CO-OPERATION AND ASSISTANCE BY THE WAR DEPARTMENT.

      The necessity for seeking the assistance of soldiers in punishing and restraining lawless Indians has been almost exclusively confined to Arizona, New Mexico, Western Indian Territory, and Dakota; and the service rendered has so promptly and efficiently met the emergencies which have arisen as to make it probable that requisitions upon the military for the punishment and restraint of Indians hereafter will be less frequent, and such as will require the employment of less force.
      The Sioux at Red Cloud and Spotted Tail have quietly submitted to the occupation of their country by the military. The Comanches and confederated tribes in the Indian Territory have been subdued. The Apaches and Utes in New Mexico have been put under comparatively strict surveillance, and for most of the year kept upon their reservations; aud the Apaches in Arizona, with the exception of the acts of a few outlaws, have been brought to keep the peace.
      There can be no question but that the presence of a military camp upon a reservation of wild Indians brings evils as well as benefits, and as soon as proper discipline can be maintained by the operations of soldiers outside of a reservation, they should be removed. It is quite important that Indians throughout the country should thoroughly understand that when outside of their reservation lines they are subject to severe treatment by the military, and to the police of the State or Territory, for depredations or mischief of any kind committed by them, either among white settlements or against other tribes which are at peace with the Government, and that agents have no responsibility or help for them except upon the reservations to which they belong.
      At Hoopa Valley, in California, and at Colorado River, San Carlos, and White Mountain reservations, in Arizona, the efficiency of the service in inducing civilization would now be largely promoted by the removal of troops outside of those reservations, and at Hoopa Valley the substitution of a force of five deputy marshals would be in the direction of economy and efficiency.

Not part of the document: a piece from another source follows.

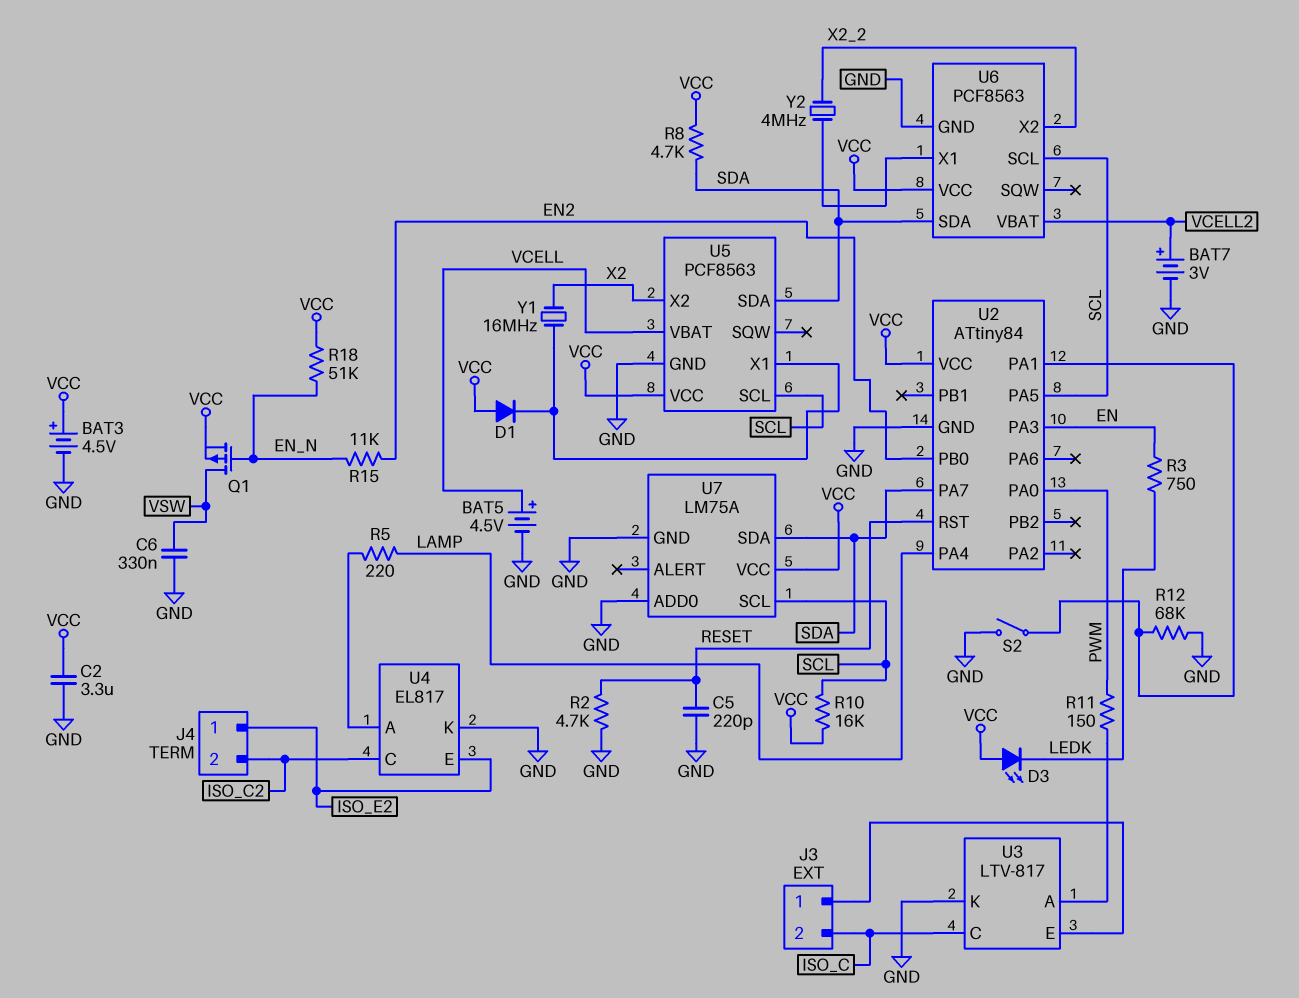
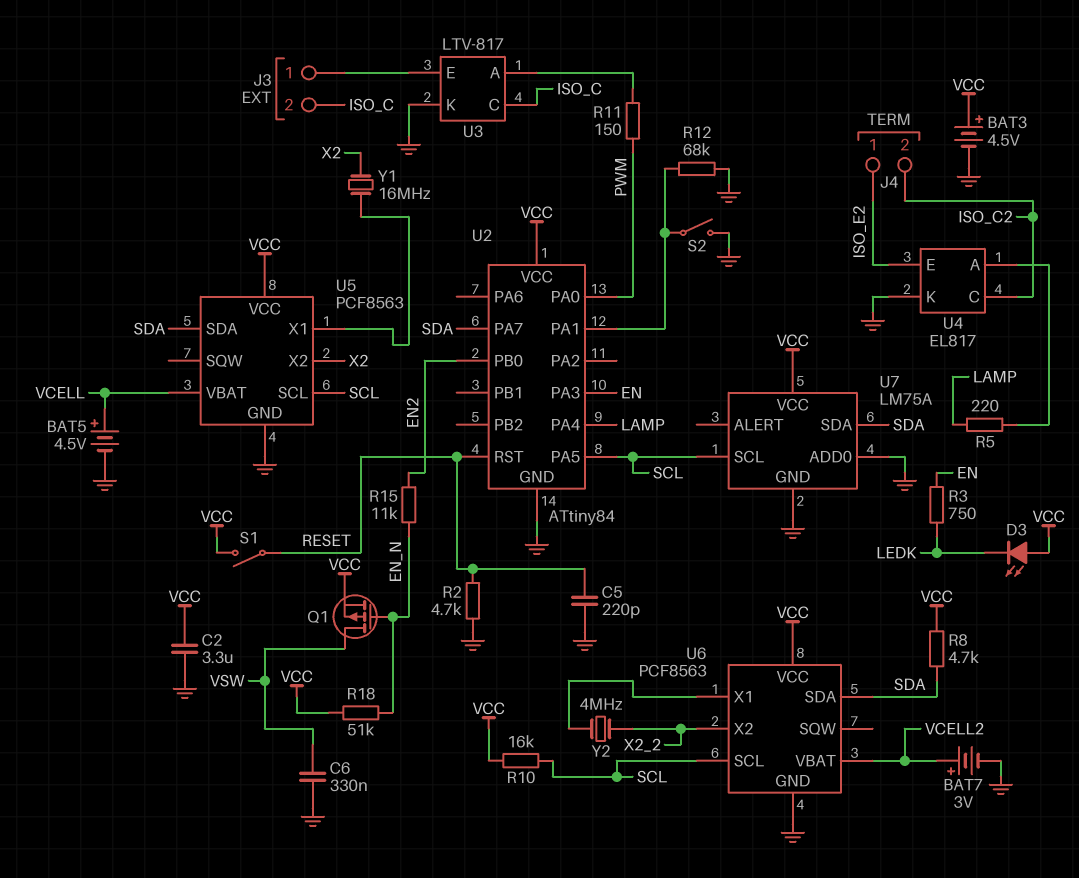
D1: diode (A VCC, K U5/X1) -> none
S1: none -> switch (RESET, VCC)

And, in general, this statement may be made, that a few deputies in vicinity of agencies would be able, with the assistance of employés and friendly Indians, acting as a posse to make arrests and secure punishment of disturbing whites and lawless Indians with more efficieucy and at far less expense than by the employment of the military for a service of this nature. I believe that, with the appointment of two hundred such deputies for duty at the several agencies, and with proper legislation providing tribunals for trial and punishment, the use of the military in the Indian service may be entirelv dispensed with, except for the Sioux, the Apaches, and the wild tribes in the Indian Territory.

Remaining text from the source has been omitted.